Artificial intelligence and machine learning (AI/ML) are exciting technologies making huge promises, but we're collectively reaching the limit of our capabilities to achieve them. As a whole, our AI goals and ML ambitions are fast approaching the boundaries of what's actually possible. If there's going to be a future in AI and ML, neural processing units (NPUs) are the key.
For organizations that are serious about AI workloads at scale, understanding what an NPU is, how it functions, and what it’s capable of will help you make the right decision about how to build your pipelines. The right storage solution will be critical since most can’t keep up with the speed that NPUs provide.
What Is a Neural Processing Unit?
A neural processing unit is a specialized piece of hardware that is designed with a focus on accelerating neural network computations. Thanks to their design, NPUs drastically enhance the speed and efficiency of AI systems.
Don't mistake NPUs for an upgraded piece of familiar tech: NPUs are a huge leap forward for AI/ML processing. Optimized for running the algorithms that make AI and ML possible, NPUs are particularly efficient at tasks like image recognition and natural language processing, which require fast processing of massive amounts of multimedia data.
NPUs don't necessarily compete with their more recognizable counterparts, CPUs (central processing units) and GPUs (graphics processing units). Instead, NPUs are complementary to them and their roles.
CPUs, even the very best ones, are still only general-purpose computing engines. CPUs are capable of handling a broad range of tasks but lack specialized optimization for a number of tasks. GPUs, on the other hand, are specialized for parallel processing, and they're particularly good at complex computations in graphics. Thanks to digital currency mining, GPUs have developed a reputation for processing machine learning workloads but need special circuits to be especially effective at such tasks.
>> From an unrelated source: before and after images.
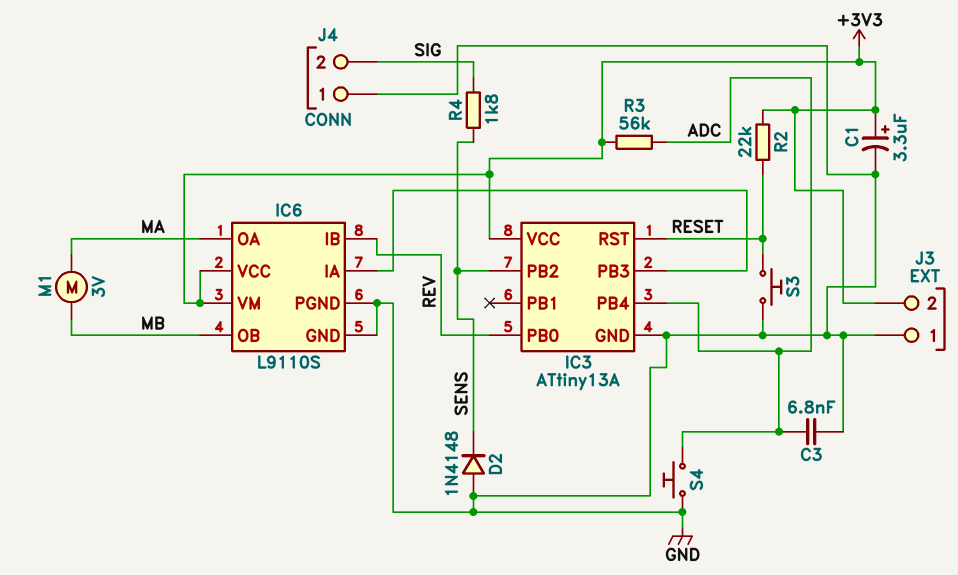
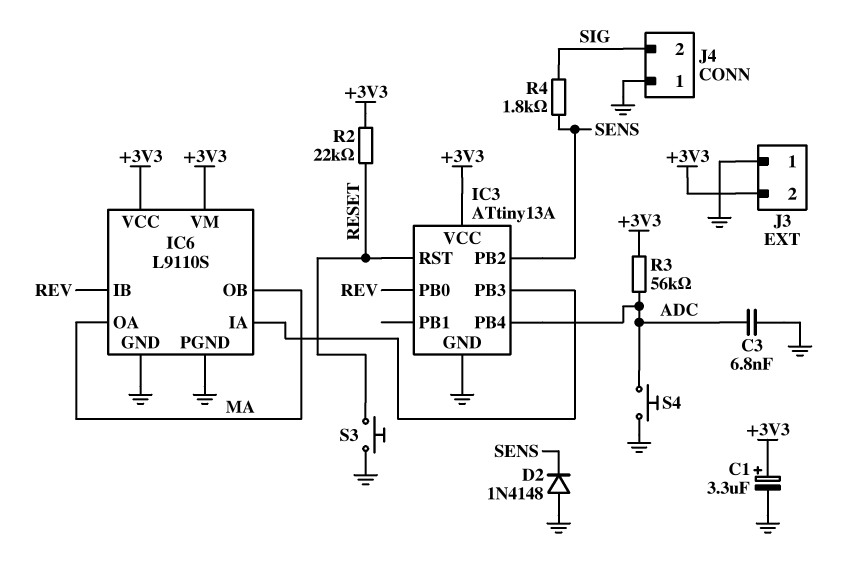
IC6 pin OB: MB -> MA
M1: motor 3V (MA, MB) -> none

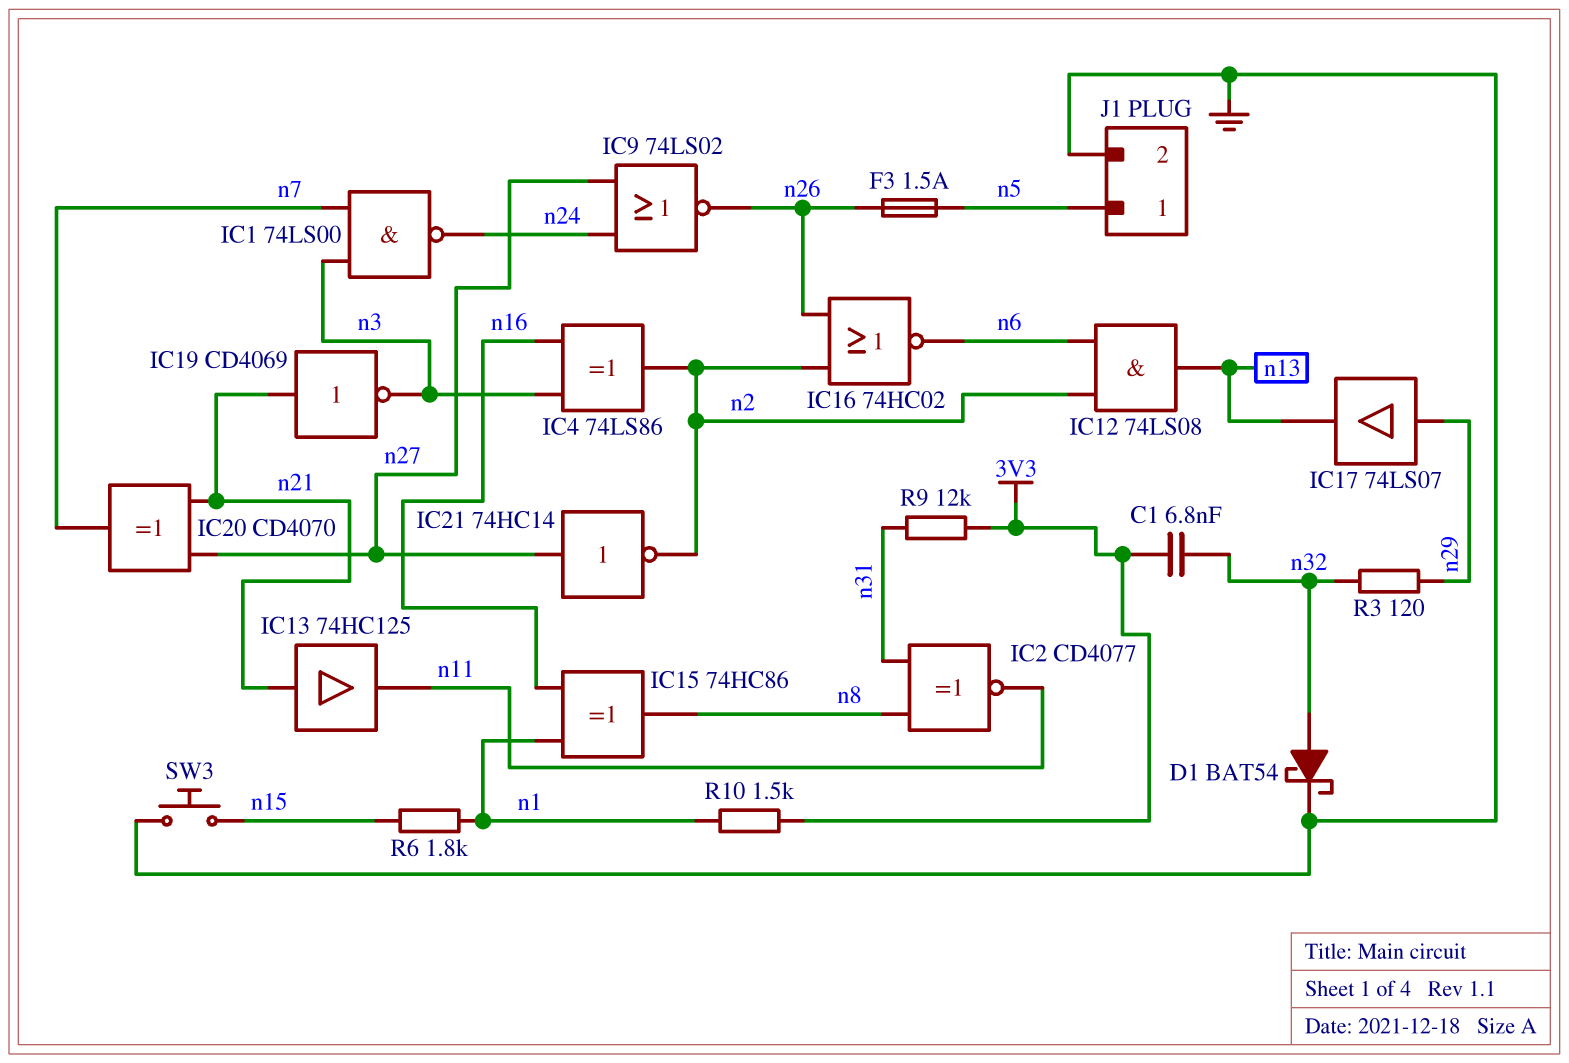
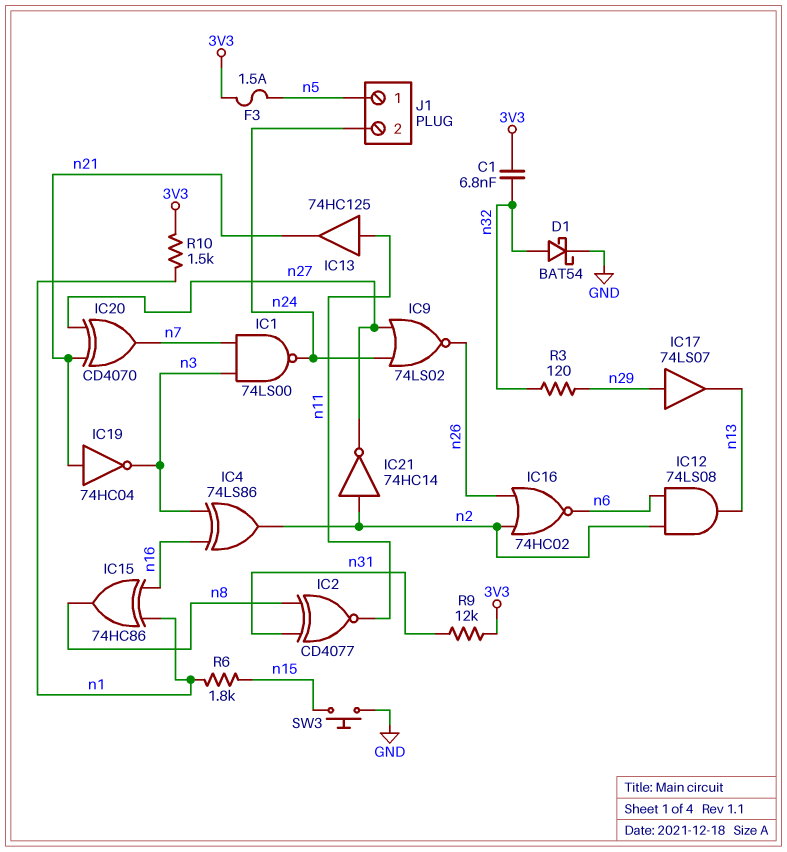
F3: 1.5A (n5, n26) -> 1.5A (3V3, n5)
IC13: buffer 74HC125 (in n21, out n11) -> buffer 74HC125 (in n11, out n21)
IC19: NOT CD4069 (in n21, out n3) -> NOT 74HC04 (in n21, out n3)
IC21: NOT 74HC14 (in n27, out n2) -> NOT 74HC14 (in n2, out n27)
J1 pin 2: GND -> n24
How Does a Neural Processing Unit Work?
NPUs are specially designed to process machine learning algorithms. While GPUs are very good at processing parallel data, NPUs are purpose-built for the computations necessary to run neural networks responsible for AI/ML processes.
Machine learning algorithms are the foundation and scaffolding upon which AI applications get built. As neural networks and machine learning computations have become increasingly complex, the need for a custom solution has emerged.
NPUs accelerate deep learning algorithms by natively executing many of the specific operations neural networks need. Rather than build the framework for running those operations, or running environments that allow for those advanced computations, NPUs are custom-built to execute AI/ML operations efficiently.
NPUs and their built-in capability for high-performance computation have drastic impacts on AI performance. Matrix multiplications and convolutions are specialized tasks AI processes depend on and NPUs excel at. Image recognition and language processing are the places NPUs are currently transforming the industry, boasting faster inference times and lower power consumption, which can impact an organization’s bottom line.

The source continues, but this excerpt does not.